I have had many good conversations with children around this question throughout the years when we are talking about everything from current events to conflicts at school. After 9/11, I was teaching in a kindergarten class near the end of that school year and I was noticing kids still building up towers with their blocks only to then act as planes crashing into them.  This had been ongoing since the event in September.  I decided this day to ask questions to see what it was that these kids were still processing.  Kids started talking about “good guys” and “bad guys,” insisting that you have to be on a side. That the men that did that were bad and that they should be punished.  I could see one kid in the corner getting increasingly anxious. He started pacing and holding his head and then he just burst out with the most poignant and beautiful speech I have heard on the topic. He told his kindergarten class that no one wins in wars: “Don’t you see?  It is just all revenge.  How are we going to fix anything when we just keep revenging each other? People will just get more mad and more people will die.” There was a pregnant silence in the room, which is rare in a kindergarten class! I thanked him for what he said and for offering a fresh point of view that I hadn’t even heard many adults express.

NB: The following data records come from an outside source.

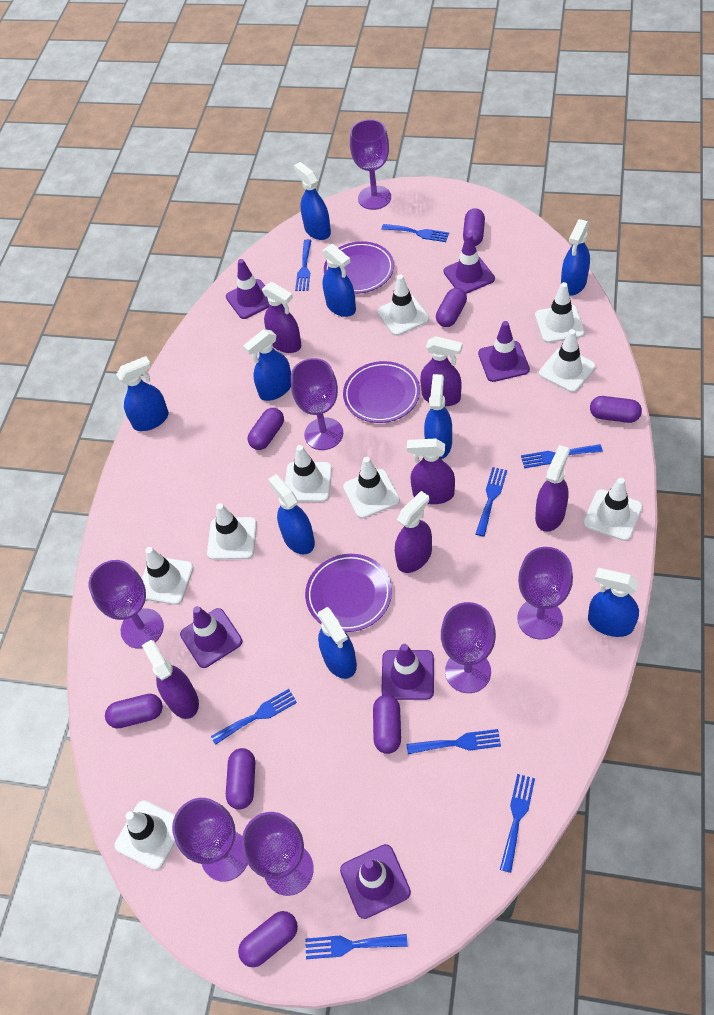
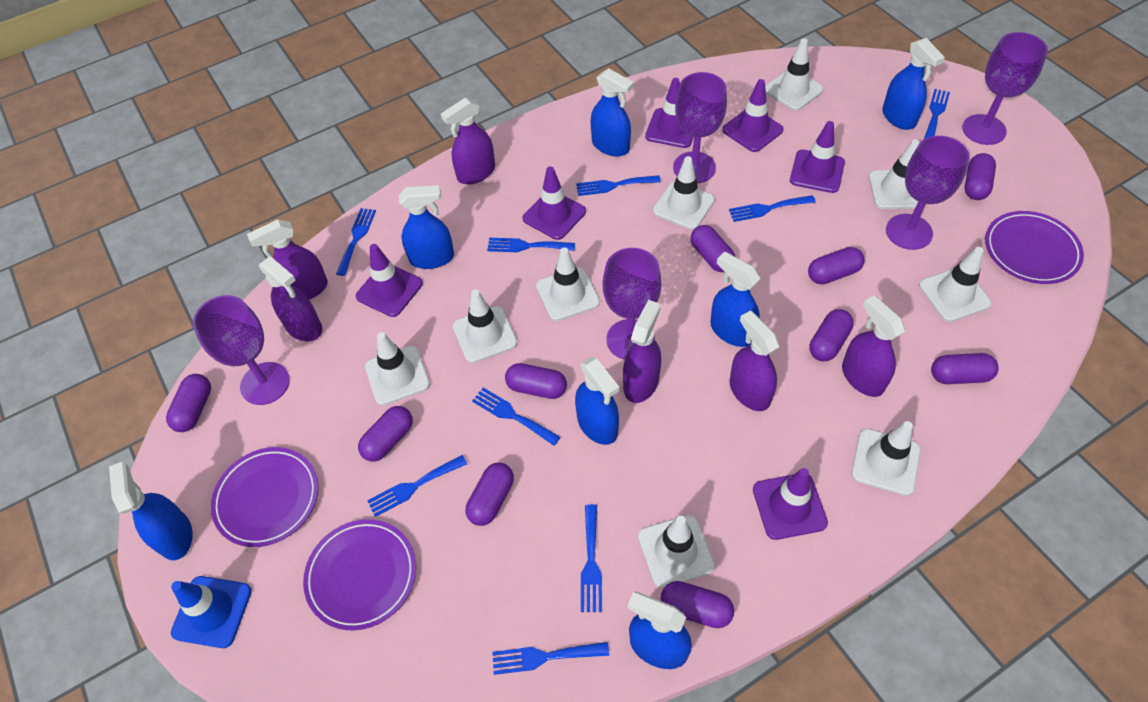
blue fork: 8 -> 9
blue spray bottle: 9 -> 7
blue traffic cone: 0 -> 1
purple capsule: 8 -> 10
purple goblet: 7 -> 5

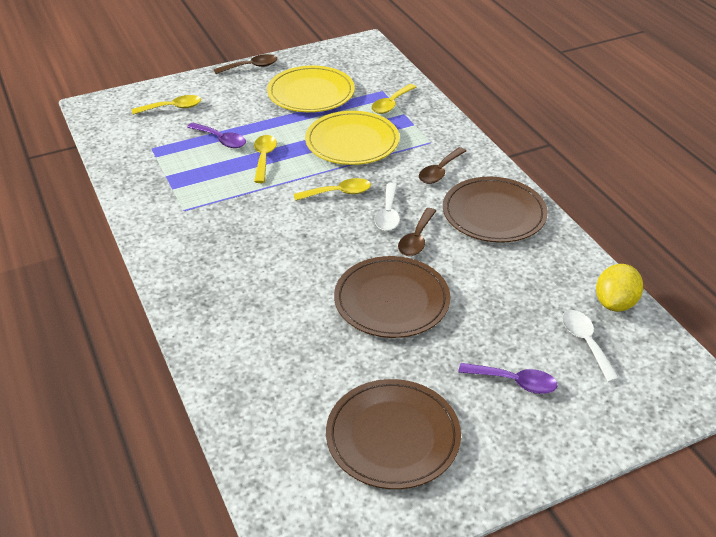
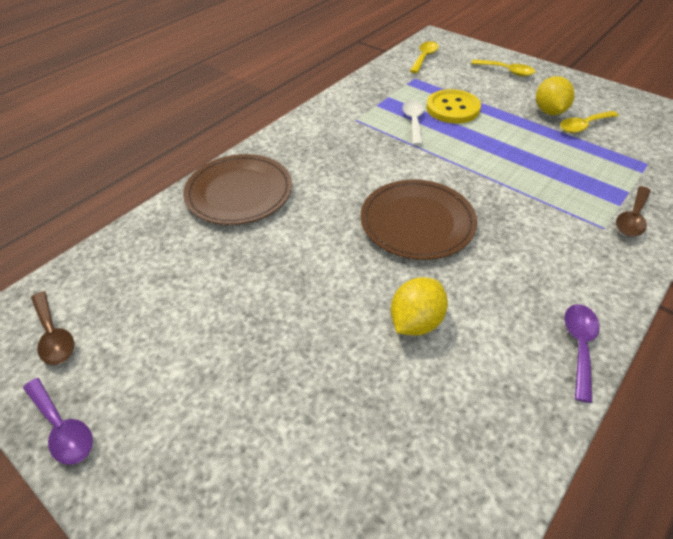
brown plate: 3 -> 2
brown spoon: 3 -> 2
white spoon: 2 -> 1
yellow button: 0 -> 1
yellow lemon: 1 -> 2
yellow plate: 2 -> 0
yellow spoon: 4 -> 3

“Shadow work means actively working with and embracing all parts of ourselves that are not pretty, not acceptable, and not liked by others…[A] huge amount of life force is locked away in those parts of ourselves we deny and divorce, as it were…And we don’t lock away the so-called bad things, usually we also hide talents…we are not ready to own for some reason.”

Imelda Almqvist from “Natural Born Shamans”

What this child was clearly seeing from his young eyes was the fact that we all have a shadow side.  None of us make life-giving decisions all the time and some people who are in pain emotionally or are mentally unwell make poor decisions that harm life often.  This child in particular had participated in enough healthy conflict resolution within our classroom to know that in a confrontation, it is not useful to find blame, but rather work towards listening to the needs and feelings of all parties to find a resolution that works for everyone in the classroom environment.  In the process, we get to look at some of our shadow pieces and we get to consciously make changes to our belief systems, behaviour, and emotional states of being. Being willing to look at the shadow to bring out the light is essential in the world we are living in today. It’s not work for the feint of heart, but if a 5-year-old can recognize the importance of this work, then we adults can find the courage to engage in it as well.